Two New Endowed Professorships Established in CNS

Fergus Clydesdale
Fergus Clydesdale

The Board of Trustees has established two new endowed professorships within the College of Natural Sciences: the Psychology of Peace and Violence Professorship and the Fergus M. Clydesdale Professorship in Food Science.

The anonymously funded Psychology of Peace and Violence Professorship will recruit, retain and recognize distinguished scholars who can make a significant contribution to the College of Natural Science’s academic reputation. The post will be within the department of psychological and brain sciences.

The professorship holder will have demonstrated expertise in one or more of the following areas: peace psychology, psychology of group relations, conflict resolution, reconciliation and peace building or another relevant topic.

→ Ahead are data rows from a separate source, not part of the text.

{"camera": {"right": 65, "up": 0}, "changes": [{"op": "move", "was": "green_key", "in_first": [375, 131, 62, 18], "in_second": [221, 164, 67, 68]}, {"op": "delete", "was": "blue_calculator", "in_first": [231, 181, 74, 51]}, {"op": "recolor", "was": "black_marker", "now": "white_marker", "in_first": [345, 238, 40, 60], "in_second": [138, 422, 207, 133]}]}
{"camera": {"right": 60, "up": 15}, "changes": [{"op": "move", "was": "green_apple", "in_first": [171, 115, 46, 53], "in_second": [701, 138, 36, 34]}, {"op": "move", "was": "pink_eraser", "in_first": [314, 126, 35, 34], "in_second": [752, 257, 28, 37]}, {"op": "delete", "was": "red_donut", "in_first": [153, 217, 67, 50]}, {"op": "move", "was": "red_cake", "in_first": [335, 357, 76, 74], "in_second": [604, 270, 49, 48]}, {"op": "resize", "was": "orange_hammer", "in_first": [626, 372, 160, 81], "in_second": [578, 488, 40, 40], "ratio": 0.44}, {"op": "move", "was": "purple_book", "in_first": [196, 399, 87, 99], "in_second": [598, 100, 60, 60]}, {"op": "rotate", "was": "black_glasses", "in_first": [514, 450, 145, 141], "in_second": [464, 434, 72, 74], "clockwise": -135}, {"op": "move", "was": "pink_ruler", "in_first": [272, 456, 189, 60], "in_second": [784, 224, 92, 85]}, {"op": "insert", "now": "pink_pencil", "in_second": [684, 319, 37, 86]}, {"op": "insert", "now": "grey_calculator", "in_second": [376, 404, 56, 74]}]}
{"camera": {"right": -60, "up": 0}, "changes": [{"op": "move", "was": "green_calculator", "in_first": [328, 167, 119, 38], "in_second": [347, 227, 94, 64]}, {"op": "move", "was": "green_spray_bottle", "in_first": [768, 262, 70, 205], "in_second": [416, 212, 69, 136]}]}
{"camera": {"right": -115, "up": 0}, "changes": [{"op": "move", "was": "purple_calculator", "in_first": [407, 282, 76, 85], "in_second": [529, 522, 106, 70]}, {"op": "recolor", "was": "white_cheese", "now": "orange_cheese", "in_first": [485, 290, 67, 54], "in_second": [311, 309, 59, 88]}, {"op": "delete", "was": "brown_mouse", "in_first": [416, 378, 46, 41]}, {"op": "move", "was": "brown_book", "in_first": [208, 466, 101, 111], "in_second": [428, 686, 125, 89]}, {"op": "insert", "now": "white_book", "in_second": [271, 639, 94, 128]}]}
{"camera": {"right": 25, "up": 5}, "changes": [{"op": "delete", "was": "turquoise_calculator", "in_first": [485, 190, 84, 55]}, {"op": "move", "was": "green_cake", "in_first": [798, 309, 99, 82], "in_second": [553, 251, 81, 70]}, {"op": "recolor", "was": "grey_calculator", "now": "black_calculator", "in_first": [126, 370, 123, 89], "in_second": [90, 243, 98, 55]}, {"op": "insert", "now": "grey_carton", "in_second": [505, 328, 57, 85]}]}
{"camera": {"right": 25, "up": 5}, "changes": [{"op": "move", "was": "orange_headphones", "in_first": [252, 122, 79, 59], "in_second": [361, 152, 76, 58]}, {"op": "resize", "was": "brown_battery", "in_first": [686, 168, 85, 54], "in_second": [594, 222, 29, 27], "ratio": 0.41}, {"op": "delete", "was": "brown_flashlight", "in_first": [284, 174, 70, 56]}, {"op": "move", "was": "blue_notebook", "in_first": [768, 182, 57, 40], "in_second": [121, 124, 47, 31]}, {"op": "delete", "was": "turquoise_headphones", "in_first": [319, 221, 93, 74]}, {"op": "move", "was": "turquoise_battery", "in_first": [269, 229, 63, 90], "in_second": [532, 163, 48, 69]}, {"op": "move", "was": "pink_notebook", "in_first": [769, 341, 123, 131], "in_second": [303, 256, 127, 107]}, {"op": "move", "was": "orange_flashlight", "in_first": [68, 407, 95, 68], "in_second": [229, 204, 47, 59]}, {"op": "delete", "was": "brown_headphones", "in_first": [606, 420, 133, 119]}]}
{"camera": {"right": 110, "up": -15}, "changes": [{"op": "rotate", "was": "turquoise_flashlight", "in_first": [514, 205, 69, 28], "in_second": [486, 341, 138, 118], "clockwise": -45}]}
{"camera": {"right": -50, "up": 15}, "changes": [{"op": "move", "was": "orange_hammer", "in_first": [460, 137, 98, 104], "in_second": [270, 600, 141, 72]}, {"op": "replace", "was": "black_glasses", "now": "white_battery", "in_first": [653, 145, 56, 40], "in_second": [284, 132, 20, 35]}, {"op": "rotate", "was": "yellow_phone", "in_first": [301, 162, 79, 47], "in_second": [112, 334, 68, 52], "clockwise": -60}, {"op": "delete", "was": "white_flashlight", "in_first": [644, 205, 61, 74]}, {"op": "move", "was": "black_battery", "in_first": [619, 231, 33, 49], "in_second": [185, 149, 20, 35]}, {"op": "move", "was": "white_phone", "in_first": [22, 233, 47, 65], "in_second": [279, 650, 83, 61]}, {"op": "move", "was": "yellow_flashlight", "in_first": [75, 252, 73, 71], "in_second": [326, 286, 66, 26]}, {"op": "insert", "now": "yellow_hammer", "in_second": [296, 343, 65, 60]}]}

Funding will support the salary of the professor, program expenses and graduate student activities.

The faculty member, who will hold the chair for a term of no more than five years, will be selected by the head of psychological and brain sciences and the dean of CNS.

The two anonymous donors to the Peace and Violence Professorship dedicated their lives’ work to the pursuit of world peace. Both were involved in the civil rights movement and had met and were inspired by Martin Luther King Jr. They previously established two endowments at UMass Amherst – also anonymously: the Endowed Chair in the Study of Nonviolent Direct Action and Civil Resistance, and the University Chair in Peace Psychology in the Division of Personality and Social Psychology.

The Clydesdale professorship honors the prolific food science scholar, pioneering researcher, department visionary and beloved professor whose career at UMass Amherst spans four decades. The fund was established with gifts from the Food Science Advisory Board, alumni and friends of the department.

Clydesdale, a Distinguished Professor and director of the UMass Amherst Food Science Policy Alliance he founded in 2004, was among the first scientists to integrate food science, nutrition and public policy. A professor emeritus, he has served as a highly respected advisor to many national public and private agencies on research, product development, scientific policy and regulation to optimize food quality, safety, nutrition and health.

From 1990 to 2008, Clydesdale headed the department of food science, which at the time of his retirement was ranked among the top three university food science departments in the nation for research. He was recognized earlier by the department in 2011with creation of the Fergus M. Clydesdale Center for Foods for Health and Wellness.

The professorship will be awarded for five years to a member of the department of food science to support research costs associated with his or her laboratory and to provide fellowship support for promising students. None of the funds are to be used for the salary of the faculty member.

The recipient will be appointed by the head of the department of food science and the dean of the College of Natural Sciences and will be known as the Clydesdale Scholar.